Things Have Changed Since The DSM-V. Not For The Better And Not Officially
I have copied the above diagnostic criteria for to autism directly from the DSM-V. The Diagnostic and Statistical Manual of Mental Disorders (DSM-V) is the current diagnositic standard. All licensed psychiatrists use the DSM-V to diagnose Mental Disorders including autism. The diagnostic criteria alone means that it is unlikely that anyone could self identify as autistic and meet the criteria.
It is true that the DSM-V was responsible for the inclusion of Asperger’s and PPD-NOS under the autism spectrum. However neither of those conditions truly fit the exacting definitions of autism as listed here. Asperger’s and PPD-NOS are often referred to as high functioning autistics.
There Is No Room In The DSM-V For Self Diagnosis.
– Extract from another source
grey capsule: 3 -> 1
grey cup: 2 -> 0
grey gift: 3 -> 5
The American Psychiatric Association published the DSM-V in 2013. It has become commonplace for individuals to self diagnose in the 9 years since it’s publication. Those who do self diagnose, claim to be autistic and refer to themselves as “actually autistic”. There is one major overall problem with self diagnosis (and even the inclusion of PPD-NOS and Aspergers). Those that self diagnose tend to claim to speak for those diagnosed within the criteria set out by the professionals. “Actually autistics” often avocate that all autistics should be accepted exactly as they are. They even widen that claim to include those profesionally diagnosed. However, the problem is that self diagnosed individuals tend to have no interest in help to address their communications issues. They want any negative behaviours accepted, even those that could become hazardous to themselves or others as they get older.
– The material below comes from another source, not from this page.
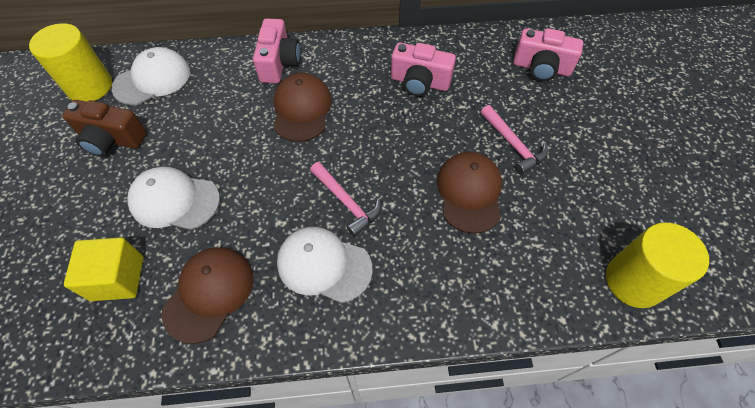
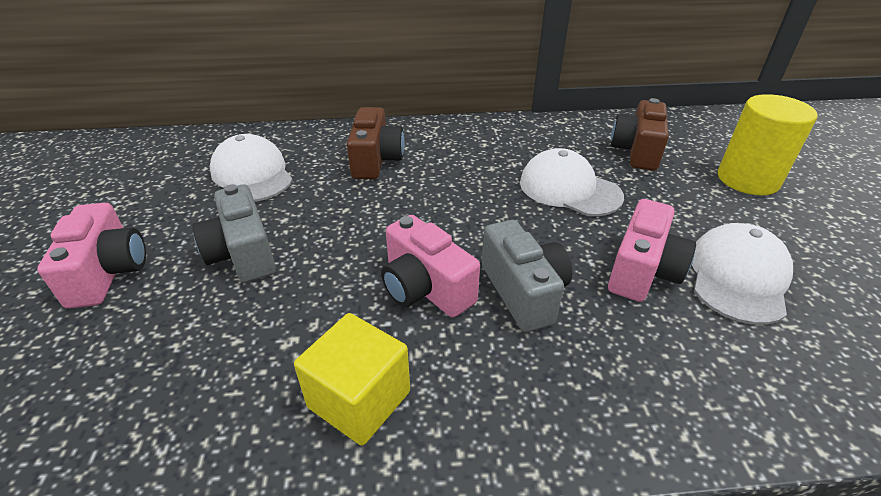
brown camera: 1 -> 2
brown cap: 3 -> 0
grey camera: 0 -> 2
pink hammer: 2 -> 0
yellow cylinder: 2 -> 1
The “Actually Autistic” Community Damages Those Who Are Severely Autistic
The “Actually Autistic” community also often wants to see the end of classification labels. Their belief is that there is no true difference between high functioning Aspergers and Classic autism. They would rather instead see terms that softened the difference and usually do not see the damage caused.
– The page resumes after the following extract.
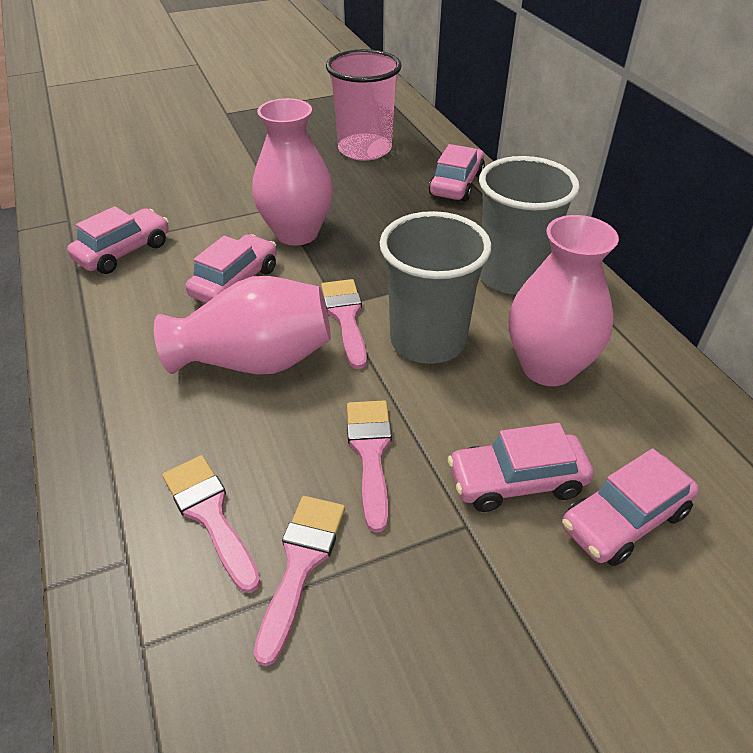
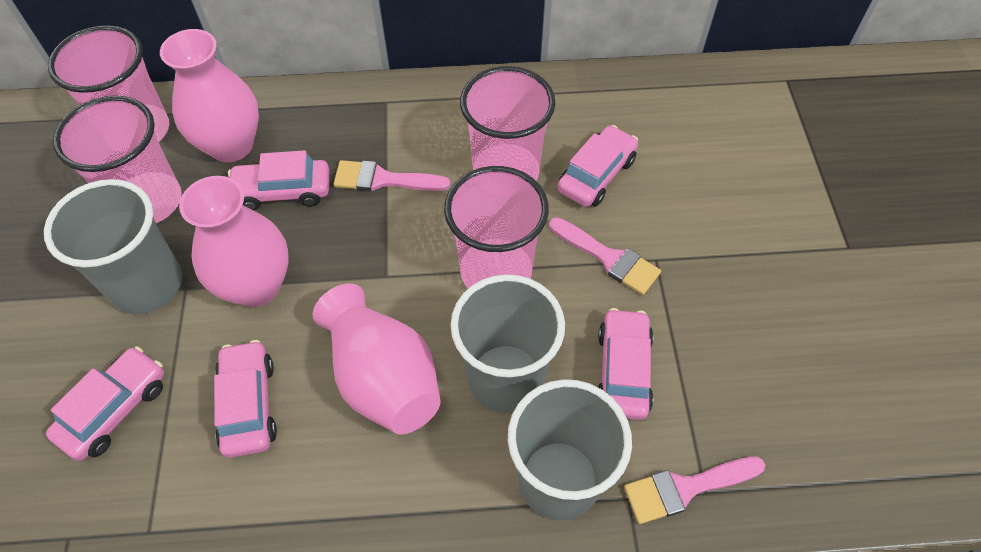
grey cup: 2 -> 3
pink brush: 4 -> 3
pink cup: 1 -> 4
When you are looking at doing what is right for an autistic person, it is very important to realize that every autistic person is different. What might not work for one person, could be exactly what another person needs. I have seen losses as programming in schools shifted from helping those on the severe end of the spectrum. Shifting to focusing most of their programming on the more visible and vocal high functioning ends of the spectrum. However, they often damage the progress of those most severely impacted by autism.